There has recently been significant attention on the role of new players in the healthcare market — both nontraditional healthcare investors and providers entering into the delivery of care spectrum as well as traditional players taking on new roles. One prominent example in the latter category is the changing role of the payor, which we’ve seen move from simple reimbursement party for traditional fee-for-service care to a more active participant as acquirers of providers and partners with providers in large-scale arrangements ostensibly aimed at driving down costs while increasing quality.

Some examples of payors investing in/acquiring providers include UnitedHealth Group acquiring Monarch HealthCare, an Irvine, Calif.-based independent physician group, in 2011; Highmark, a Blue Cross and Blue Shield licensee in Pennsylvania, acquiring West Penn Allegheny Health System, a financially troubled hospital system in Pittsburgh, in 2013; Humana acquiring Concentra, an urgent- and occupational-care provider, in 2010; Humana acquiring SeniorBridge Family Cos., a provider of in-home care for seniors, in 2012; and WellPoint acquiring CareMore Health Group, a Medicare Advantage plan that operates numerous neighborhood care centers.
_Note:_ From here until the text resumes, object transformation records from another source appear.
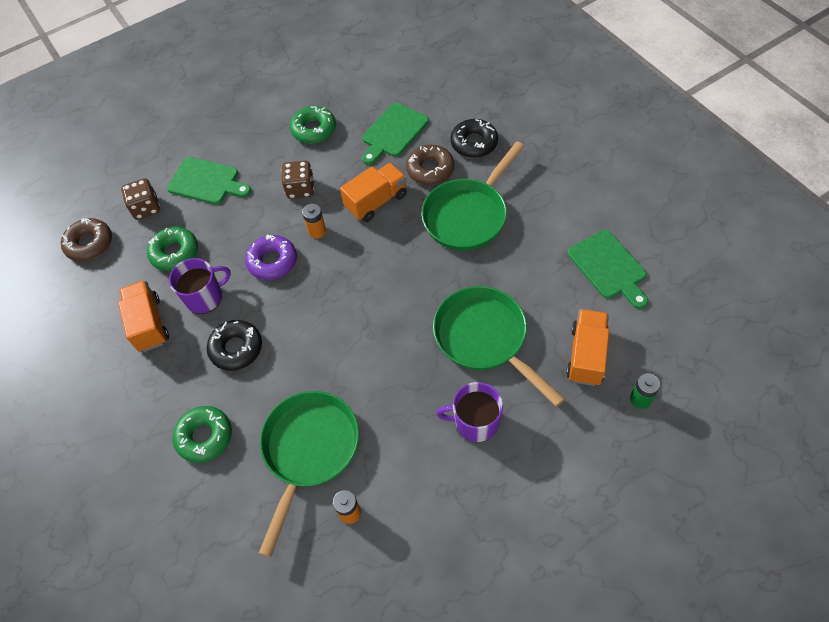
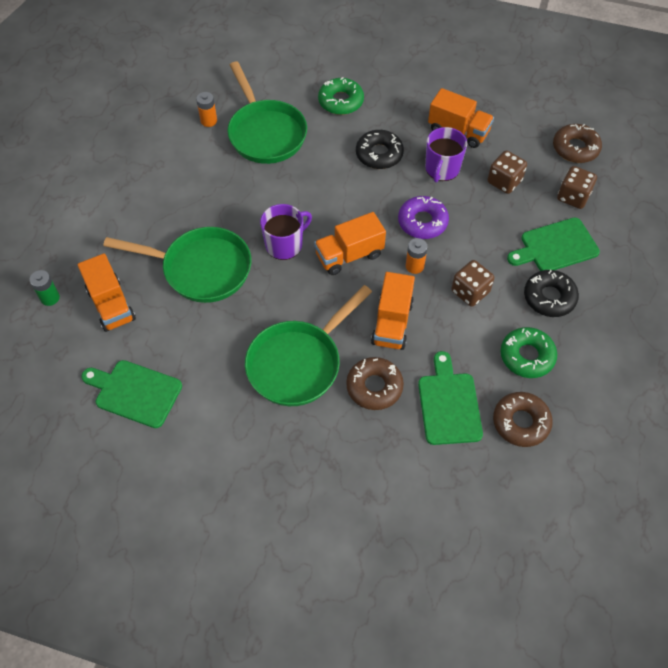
camera: 135 degrees right, 0 degrees up
(175, 253) = (504, 181): green donut -> brown dice
(355, 271) = (349, 255): none -> orange truck
(361, 99) = (521, 422): none -> brown donut
(468, 215) = (298, 363): green pan -> green pan turned 135 degrees counterclockwise
(474, 143) = (358, 446): black donut -> black donut (549, 297)
(475, 422) = (166, 211): purple mug -> purple mug (285, 244)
Alternatively, one recent example out of the dialysis industry shows the value payors are seeing in an arrangement that isn’t a true investment/acquisition but does align large providers in significant ways with payors. In April, Highmark announced a partnership with kidney care services provider DaVita. Under the terms of the partnership, DaVita will provide an integrated care-management program designed for Highmark’s members with end stage renal disease. As the Pittsburgh Business Times reports, if DaVita meets the National Kidney Foundation’s metrics of quality care treatment criteria for kidney failure patients and does so while keeping down care costs, Highmark will split the resulting savings with the DaVita.

“We want to work with providers to pay for value,” said Robert Wanovich, Highmark vice president of market strategy & delivery, in a news release on the DaVita partnership. “This new, shared-savings program is a good example of a collaboration where both companies can benefit and ultimately deliver better care to the member.”